Jared Irwin Whitaker (May 4, 1818 – May 3, 1884) was a Georgia newspaperman, publisher of the Daily Intelligencer from 1864 to 1871, and earlier served as a politician. Defeating a three-term incumbent to become the 14th Mayor of Atlanta, Georgia, during the early days of the American Civil War, he left office early when appointed as Commissary General of Georgia.

==Early life, education and marriages==
Whitaker was born in Atlanta in 1818 and named for his maternal grandfather Jared Irwin, a two-term Governor of Georgia. This was a small town until after the Civil War; he received a basic education.

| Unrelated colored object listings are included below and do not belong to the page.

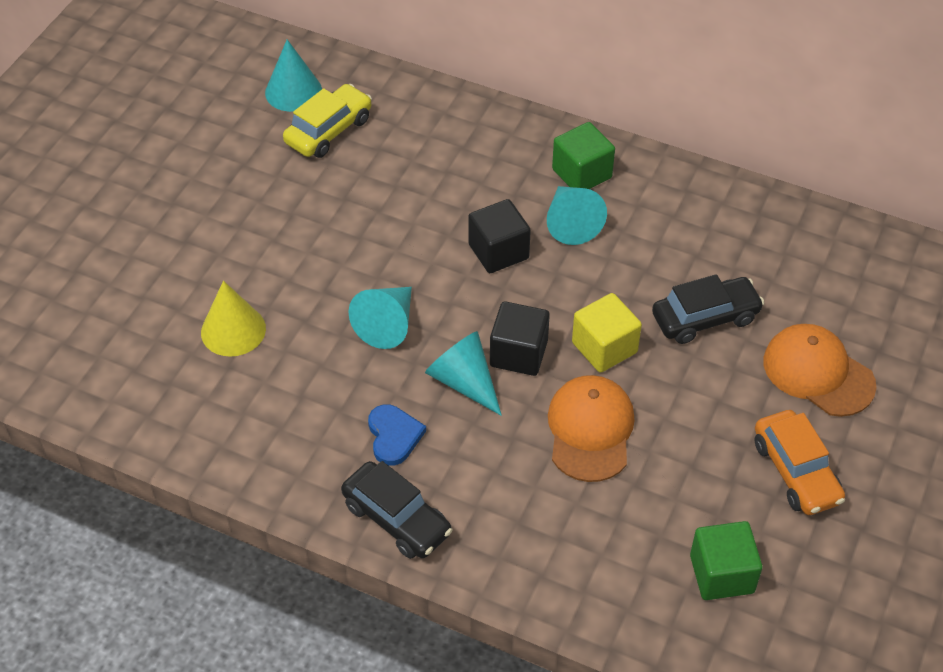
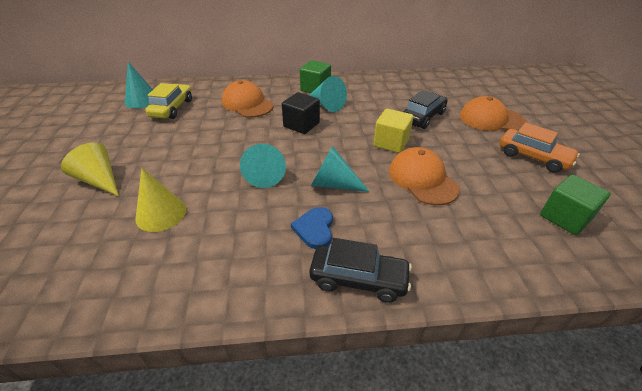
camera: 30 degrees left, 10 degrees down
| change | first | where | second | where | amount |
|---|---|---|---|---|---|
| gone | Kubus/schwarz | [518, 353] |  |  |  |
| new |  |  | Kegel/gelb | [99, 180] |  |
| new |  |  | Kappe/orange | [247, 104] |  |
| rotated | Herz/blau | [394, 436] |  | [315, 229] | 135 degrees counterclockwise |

He married Susan Mabry Taliaferro (1831–1853) of Atlanta. After her death, in 1854 he married Nannie E. Allen (1830–1901), who was also considerably younger than he. In total Whitaker had several children by his two wives.

==Politics==
Whitaker became interested in politics and ran for mayor of Atlanta. In 1861, he was elected after a contentious campaign, in which he defeated three-term incumbent mayor William Ezzard. Whitaker did not finish his term, as he was appointed by the governor as Commissary General of Georgia's state troops during the Civil War. He was succeeded as Mayor of Atlanta by Thomas Lowe on December 13, 1861.

==Publisher==
In 1864 Whitaker bought and became publisher of the Atlanta newspaper, The Daily Intelligencer. He continued to employ John H. Steele as editor, who had served in that position since 1860. Steele died in 1871.

The newspaper closed shortly afterward in April 1871 as it was unable to compete financially with the new, larger Atlanta Constitution, which had aggressively expanded. The Constitution bought all its mechanical equipment at auction in June 1871. Whitaker purchased the newspaper's archives and records.

Jared Whitaker died in 1884, one day before his 66th birthday; he is buried in Atlanta's Oakland Cemetery, as are most of his family members.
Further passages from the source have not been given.